Let $A'$ be the midpoint of segment $BC$ . By Brokard's Theorem on cyclic quadrilateral $BCEF$ , $A'$ is the orthocenter of triangle $AHP$ . Therefore, $l_A$ passes through $A'$ , i.e. $l_A$ passes through the centroid of triangle $ABC$ . Similarly, $l_B$ and $l_C$ pass through the centroid of triangle $ABC$ , so $X$ is the centroid of triangle $ABC$ . $\blacksquare$

This is my first solution on Brilliant, so please give me feedback.

Image link: http://s30.postimg.org/wy0qtjcrl/Untitled.png

Let $M$ be the midpoint of $BC.$ We shall show that $AM= \ell_A.$ Let $J$ be the foot of perpendicular from $H$ on $AM.$ It shall suffice to show that $P,H,J$ are collinear.

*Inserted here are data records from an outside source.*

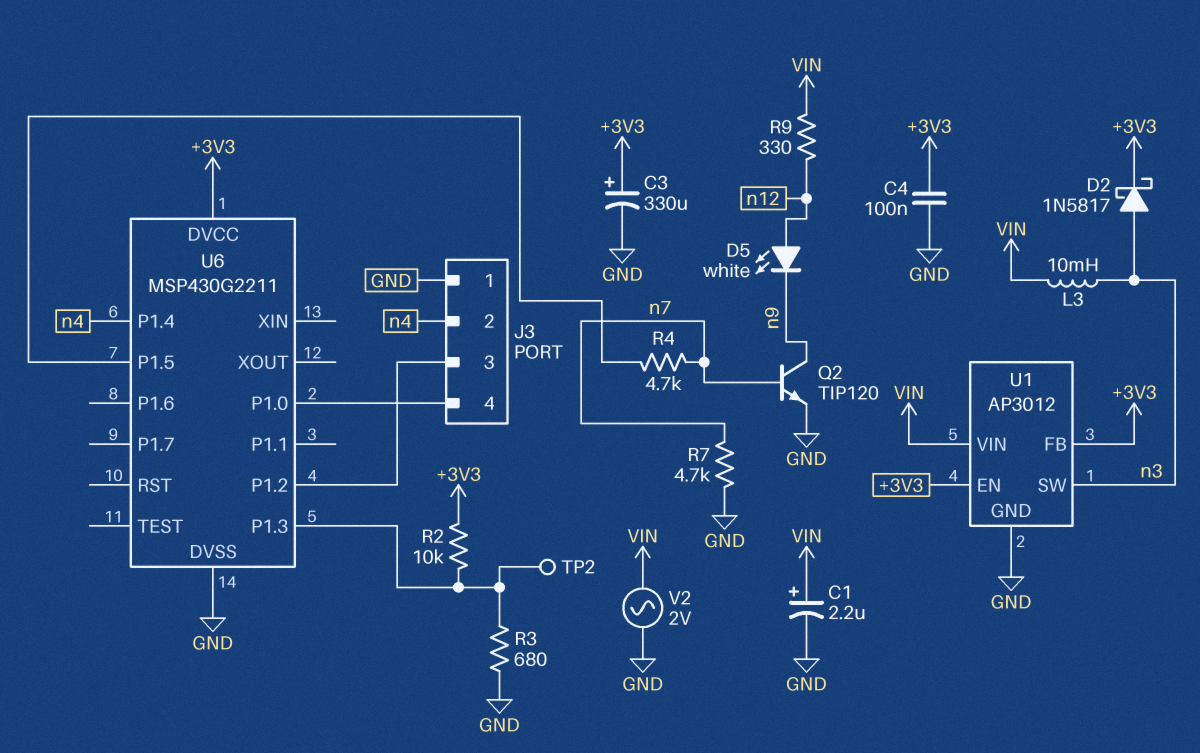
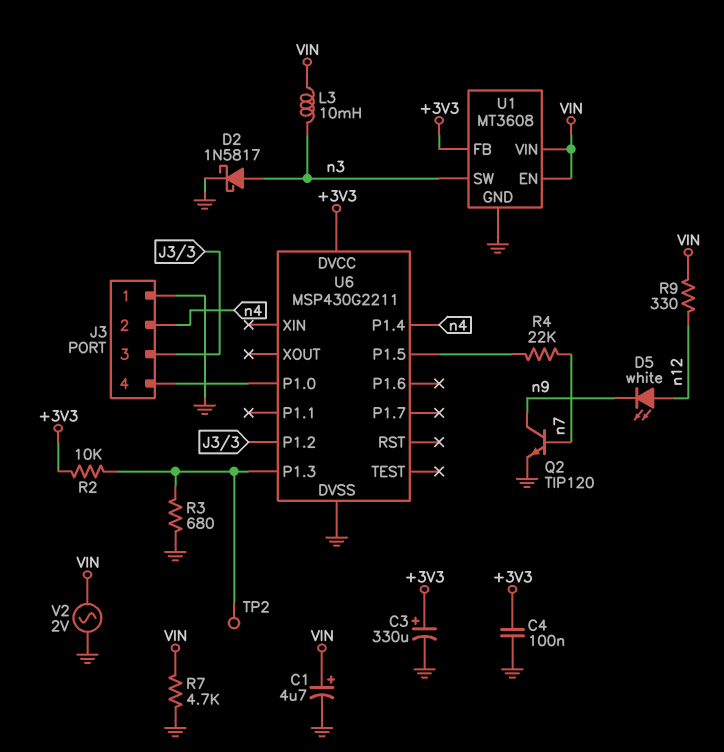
C1: 2.2uF (plus VIN, minus GND) -> 4.7uF (plus VIN, minus GND)
D2: schottky 1N5817 (A n3, K +3V3) -> schottky 1N5817 (A n3, K GND)
R4: 4.7k (U6/P1.5, n7) -> 22k (U6/P1.5, n7)
R7: 4.7k (GND, n7) -> 4.7k (GND, VIN)
U1: AP3012 -> MT3608
U1 pin EN: +3V3 -> VIN

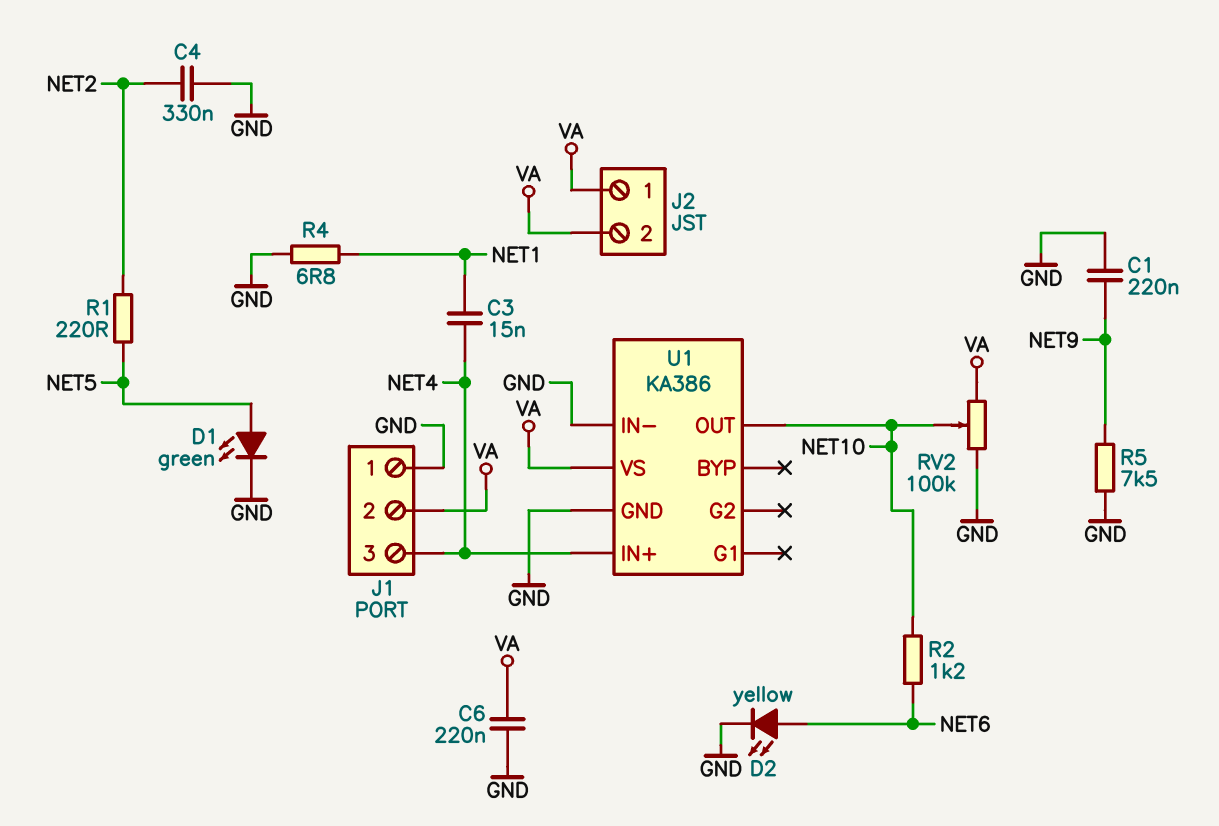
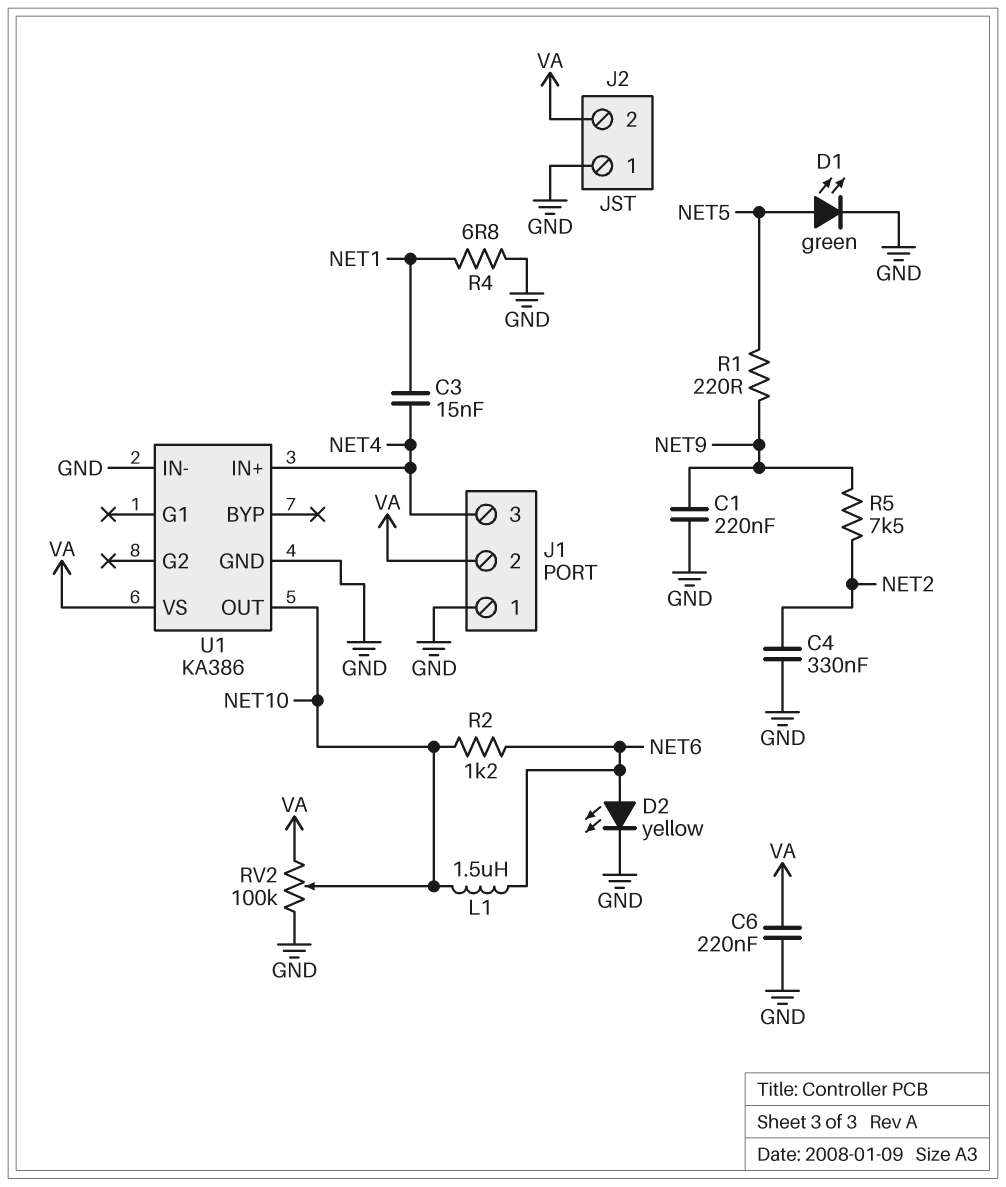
J2 pin 1: VA -> GND
L1: none -> 1.5uH (NET6, NET10)
R1: 220 (NET2, NET5) -> 220 (NET5, NET9)
R5: 7.5k (GND, NET9) -> 7.5k (NET2, NET9)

Since $HF \perp AB, HJ \perp AJ,$ and $HE \perp AC,$ points $A,F,H,J,E$ lie on a circle. Let $\omega _1$ denote this circle. Also, since $BE \perp AC$ and $BF \perp AB,$ points $B,C,E,F$ lie on a circle. Let $\omega_2$ denote this circle. Finally, let $\omega_3$ denote the nine point circle of $\triangle ABC,$ which passes through the points $M,D,E,F.$

Observe that $EF,BC,$ and $HJ$ are the radical axes of $(\omega_1, \omega_2), (\omega_2, \omega_3),$ and $(\omega_3, \omega_1 )$ respectively, so they must concur at the radical center of $\omega_1, \omega_2, \omega_3.$ It follows that $P,H,J$ are collinear. $\blacksquare$

Analogous arguments show that $\ell_B$ and $\ell_C$ are the medians passing through $B,C$ respectively. Hence, $\ell_A, \ell_B, \ell_C$ are concurrent at the $\fbox{centroid}$ of $\triangle ABC.$